Tidar Utara Maju Tingkat Provinsi Lomba BBGRM

MAGELANG, SM Network – Kelurahan Tidar Utara, Kecamatan Magelang Selatan mewakili Kota Magelang dalam Lomba Pelaksana Terbaik Bulan Bakti Gotong Royong Masyarakat (BBGRM) Tingkat Provinsi Jawa Tengah tahun 2020. Kelurahan ini pun siap bersaing dengan 10 kelurahan terbaik se-Jateng lainnya.

Plt Dinas Pemberdayaan Masyarakat, Perempuan, Perlindungan Anak, Pengendalian Penduduk dan Keluarga Berencana (DP4KB) Kota Magelang, Catur Budi Fajar Sumarmo mengatakan, kelurahan ini sebelumnya telah melalui penilaian tingkat Kota Magelang.

“Penilaian telah dilaksanakan pada 23, 27, dan 28 Januari lalu meliputi bidang Kemasyarakatan, Ekonomi, Sosial Budaya, Agama, dan Lingkungan. Yang mengikuti penilaian sebanyak 6 kelurahan,” ujarnya di sela penerimaan tim penilai lapangan Pelaksana Terbaik BBGRM tingkat Jateng di Kelurahan Tidar Utara, Kamis (27/2).

Dia menuturkan, dari enam kelurahan itu, dipilih tiga kelurahan terbaik, yakni terbaik pertama Kelurahan Tidar Utara, kedua Kelurahan Gelangan, dan ketiga Kramat Utara. Adapun terbaik pertama berhak maju ke tingkat provinsi bersaing dengan 10 kelurahan terbaik lainnya se-Jateng.

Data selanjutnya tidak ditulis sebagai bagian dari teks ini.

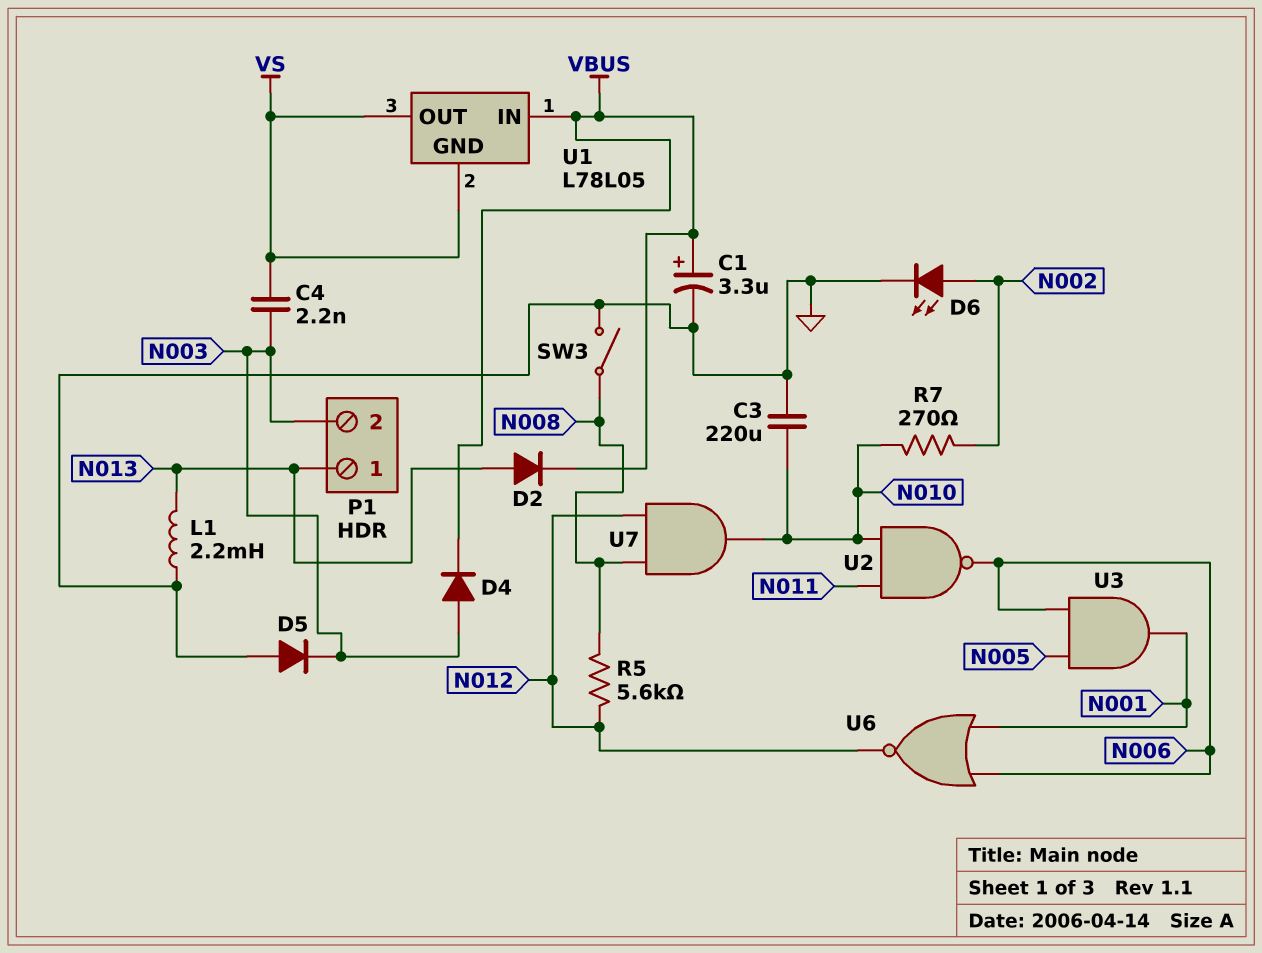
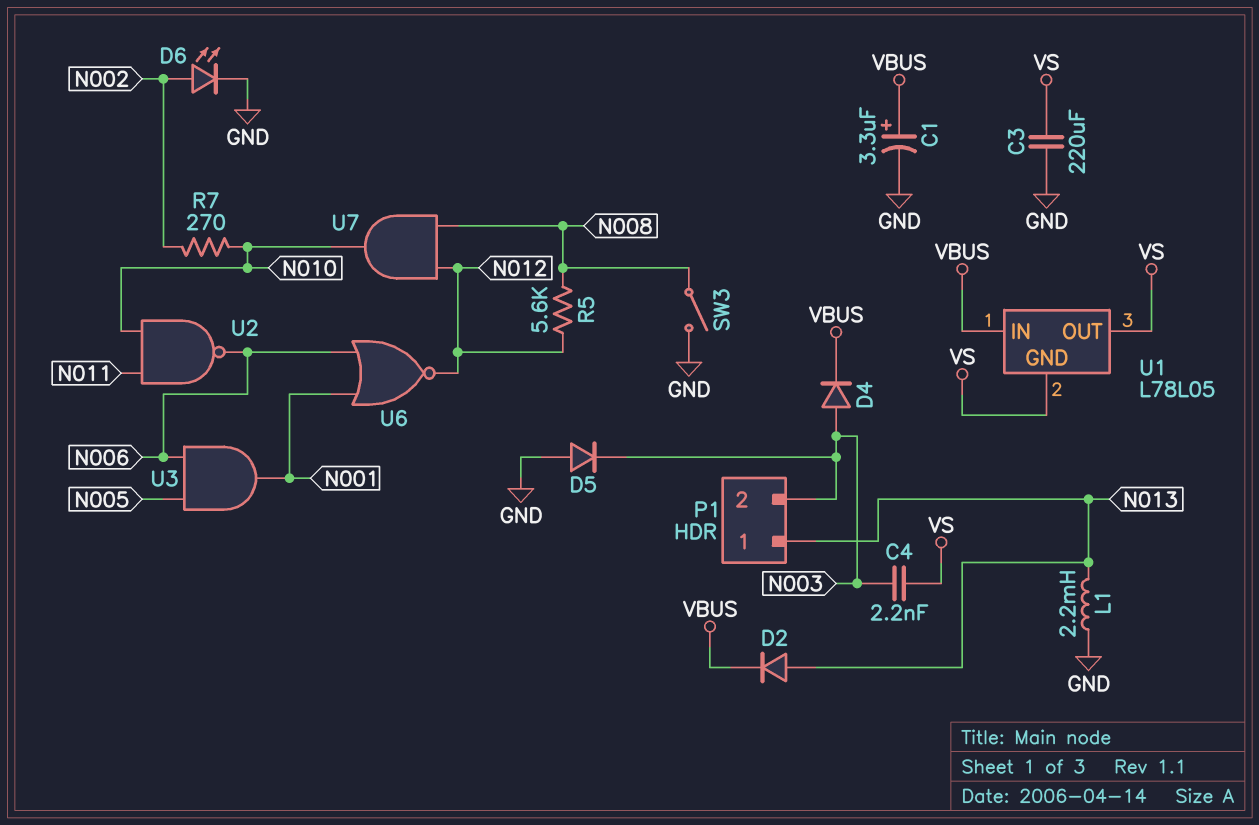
C3: 220uF (GND, N010) -> 220uF (GND, VS)

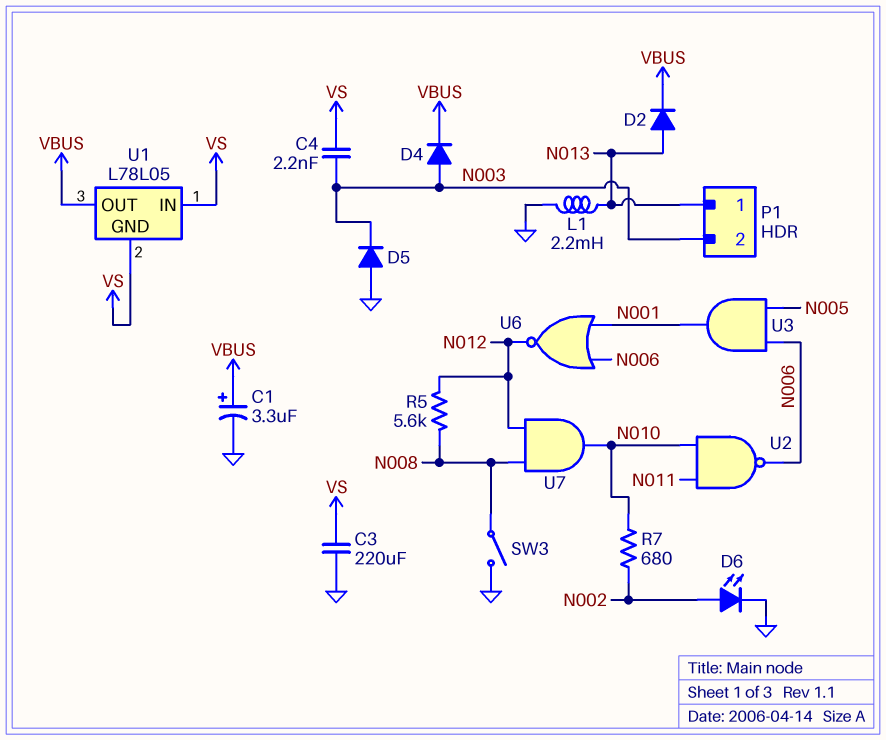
R7: 270 (N002, N010) -> 680 (N002, N010)
U1 pin IN: VBUS -> VS
U1 pin OUT: VS -> VBUS

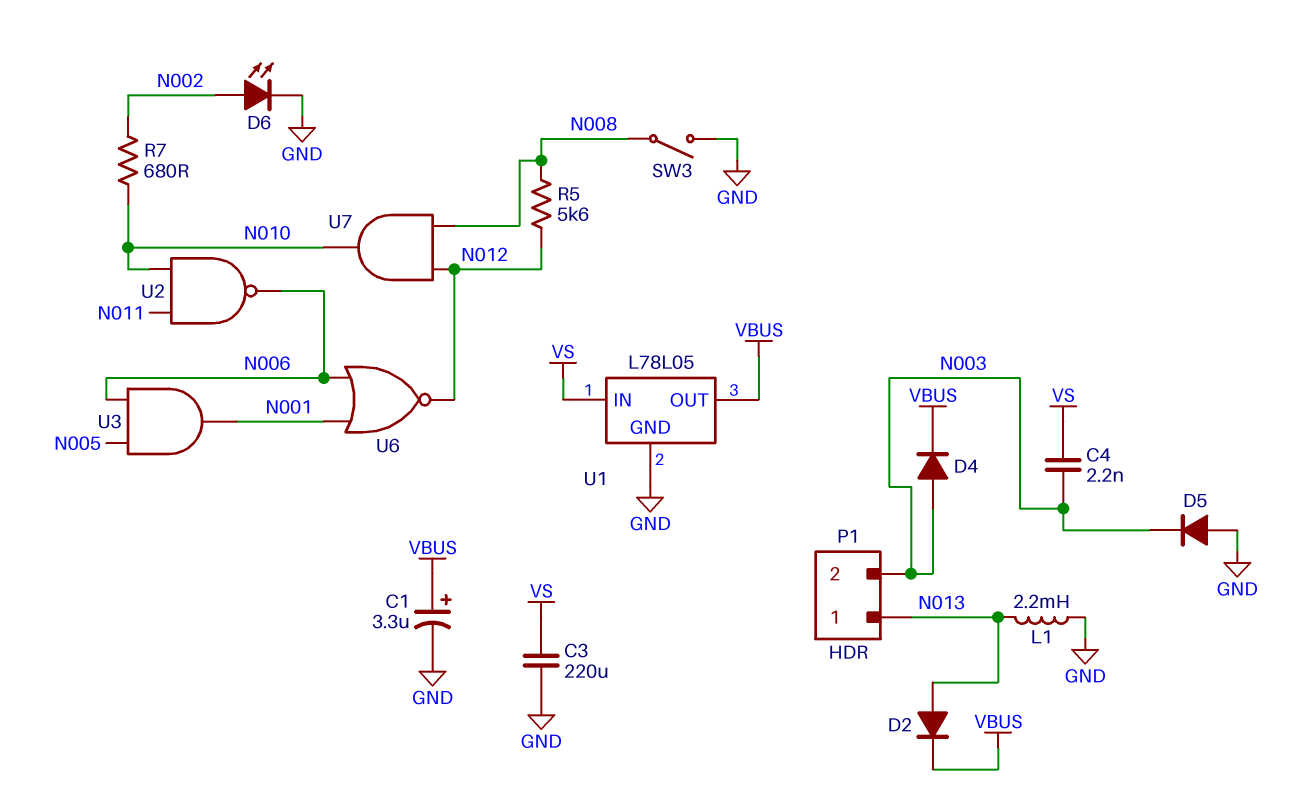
U1 pin GND: VS -> GND

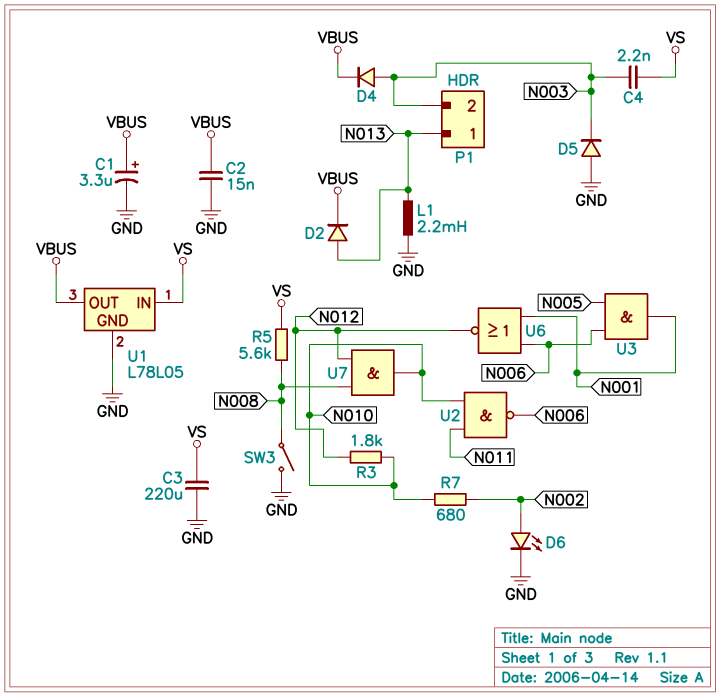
C2: none -> 15nF (GND, VBUS)
R3: none -> 1.8k (N010, N012)
R5: 5.6k (N008, N012) -> 5.6k (N008, VS)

“Kami berharap, penilaian lapangan kali ini, Tidar Utara mendapat juara 1 kategori Kelurahan Pelaksana Terbaik BBGRM Tingkat Jawa Tengah 2020. Sebelumnya tahun 2019 lalu, prestasi tersebut diraih Kelurahan Tidar Selatan,” katanya.

Sementara itu, Wakil Wali Kota Magelang, Windarti Agustina mengutarakan, proses penilaian lapangan dapat berjalan lancar. Juga dapat memberikan gambaran komprehensif terkait aspek-aspek penilaian. 

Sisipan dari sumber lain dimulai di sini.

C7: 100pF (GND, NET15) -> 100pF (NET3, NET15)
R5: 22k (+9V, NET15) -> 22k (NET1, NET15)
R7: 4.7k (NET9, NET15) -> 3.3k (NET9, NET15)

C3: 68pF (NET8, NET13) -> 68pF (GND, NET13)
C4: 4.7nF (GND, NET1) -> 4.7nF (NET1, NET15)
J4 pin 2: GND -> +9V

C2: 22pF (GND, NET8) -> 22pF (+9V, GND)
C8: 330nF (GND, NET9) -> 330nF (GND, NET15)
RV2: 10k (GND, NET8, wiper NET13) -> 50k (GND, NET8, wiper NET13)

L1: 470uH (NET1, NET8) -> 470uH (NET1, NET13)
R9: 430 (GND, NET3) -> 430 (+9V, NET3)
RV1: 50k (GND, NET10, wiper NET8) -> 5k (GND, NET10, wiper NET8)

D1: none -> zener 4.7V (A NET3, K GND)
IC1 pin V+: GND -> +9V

“Prestasi yang telah diraih ini diharapkan menambah motivasi dalam menghidupkan semangat gotong royong masyarakat. Terpilihnya Kelurahan Tidar Utara sebagai salah satu nominasi ini merupakan pencapaian yang patut diapresiasi,” tuturnya.

Kelurahan ini, katanya, merupakan salah satu wilayah yang memiliki semangat gotong royong tinggi. Hal ini nampak dari kegiatan Bersih Kali Njegur Kali, sebuah upaya menjaga kebersihan sungai di aliran sungai Gandekan dan sungai Ngaran, yang melibatkan partisipasi seluruh masyarakat.  

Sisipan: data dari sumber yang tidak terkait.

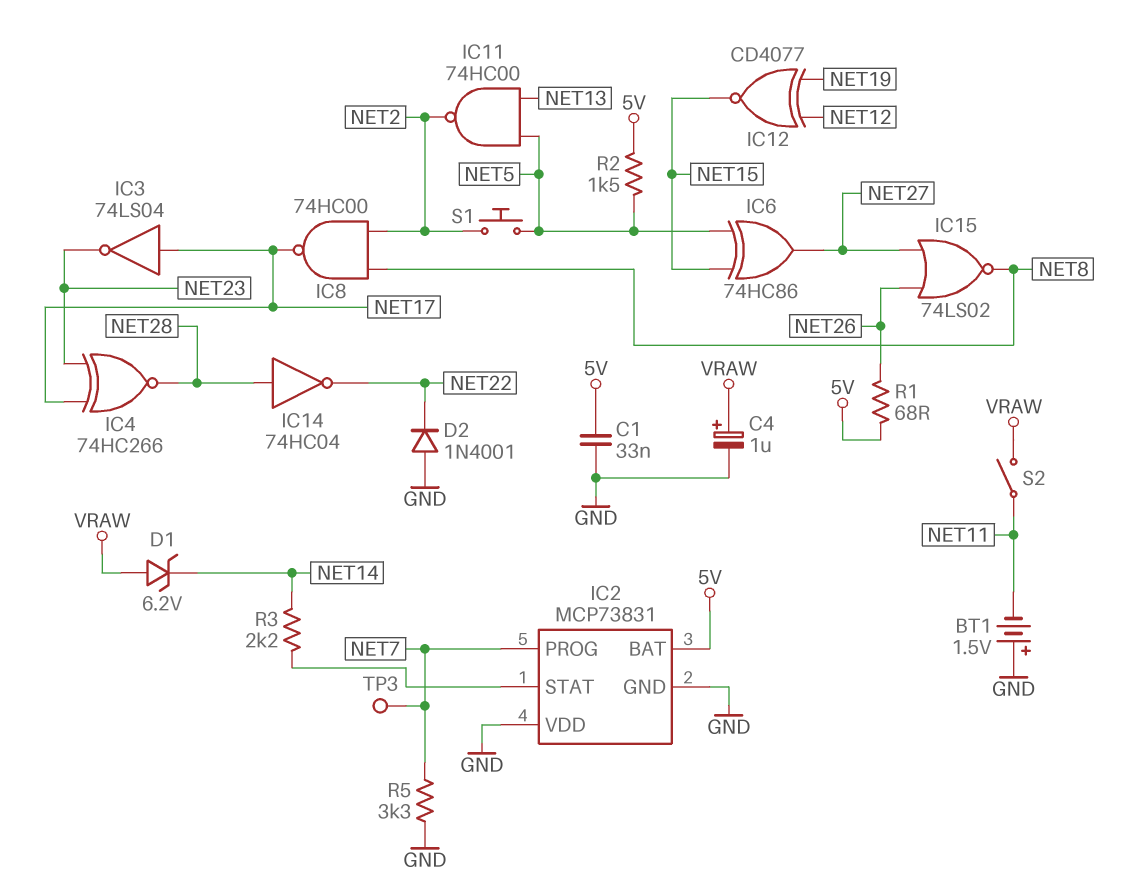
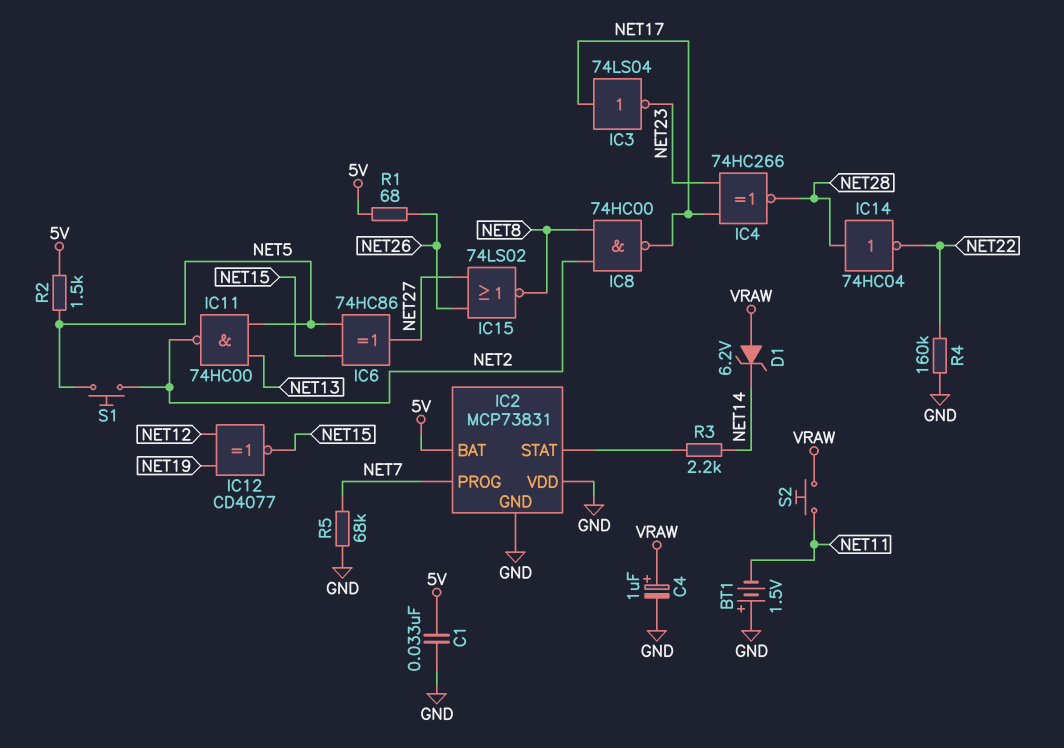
D2: diode 1N4001 (A GND, K NET22) -> none
R4: none -> 160k (GND, NET22)
R5: 3.3k (GND, NET7) -> 68k (GND, NET7)
S2: switch (NET11, VRAW) -> button (NET11, VRAW)
TP3: test point (NET7) -> none

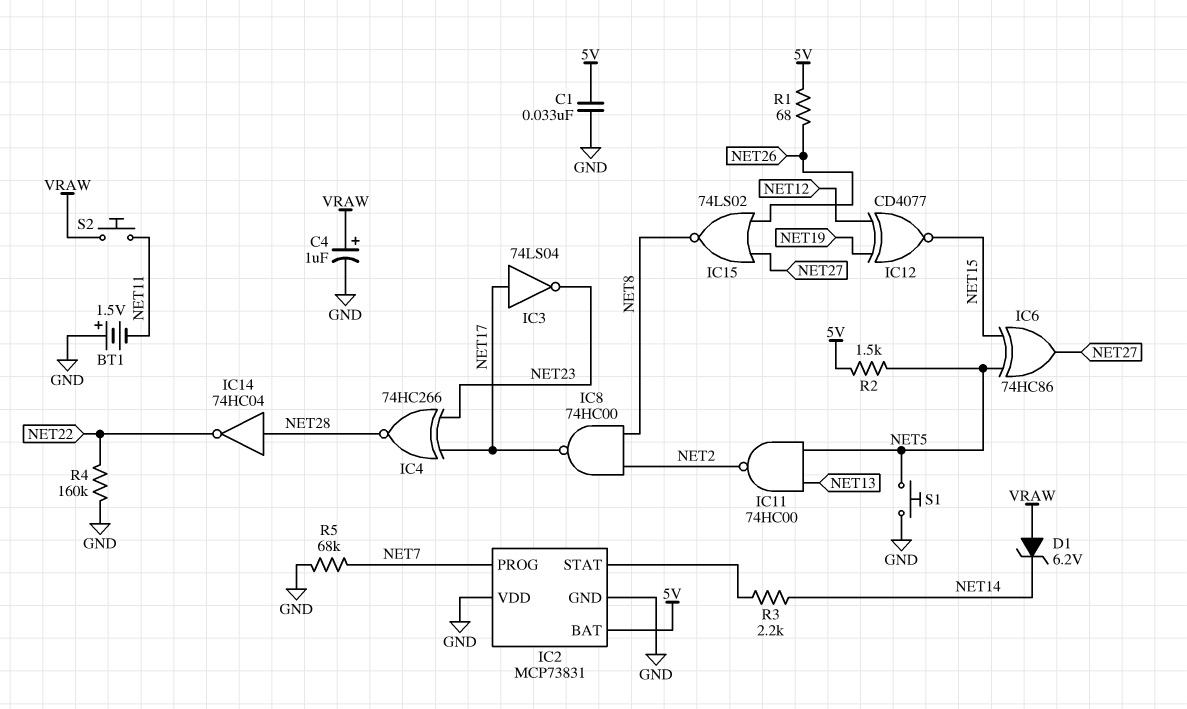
S1: button (NET2, NET5) -> button (GND, NET5)

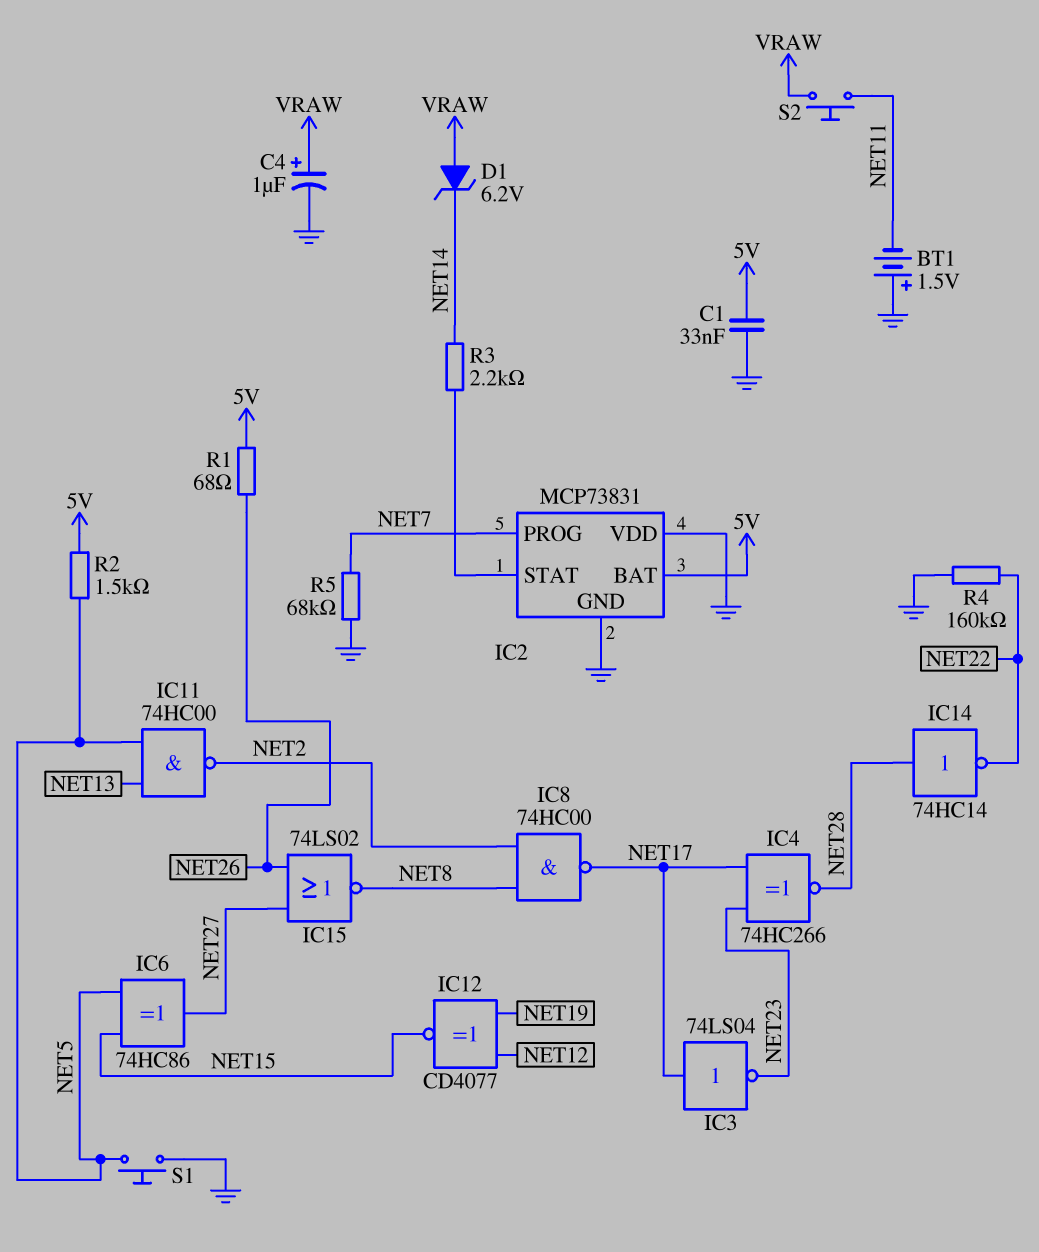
IC14: NOT 74HC04 (in NET28, out NET22) -> NOT 74HC14 (in NET28, out NET22)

“Tidak lama lagi juga akan digelar Grebeg Lele, sebuah tradisi tahunan yang dinantikan oleh warga masyarakat, untuk menyongsong datangnya bulan Ramadhan,” ungkapnya.

Disamping itu, lanjut Windarti, Tidar Utara juga kaya akan inovasi dan potensi unggulan yang membanggakan, seperti keberadaan Kampung Wisata Tidar Dudan, Pusat Pembelajaran Keluarga (Puspaga), dan Gerakan Pot Pengantin yang merupakan kewajiban bagi calon pengantin untuk menyumbangkan satu pot tanaman hias sebagai salah satu persyaratan nikah.

“Saya berharap pencapaian ini dapat memperkuat semangat gotong royong masyarakat dan lebih daripada itu juga dapat menginspirasi lingkungan dan wilayah lain, untuk menghidupkan semangat gotong royong sebagai jati diri bangsa,” paparnya.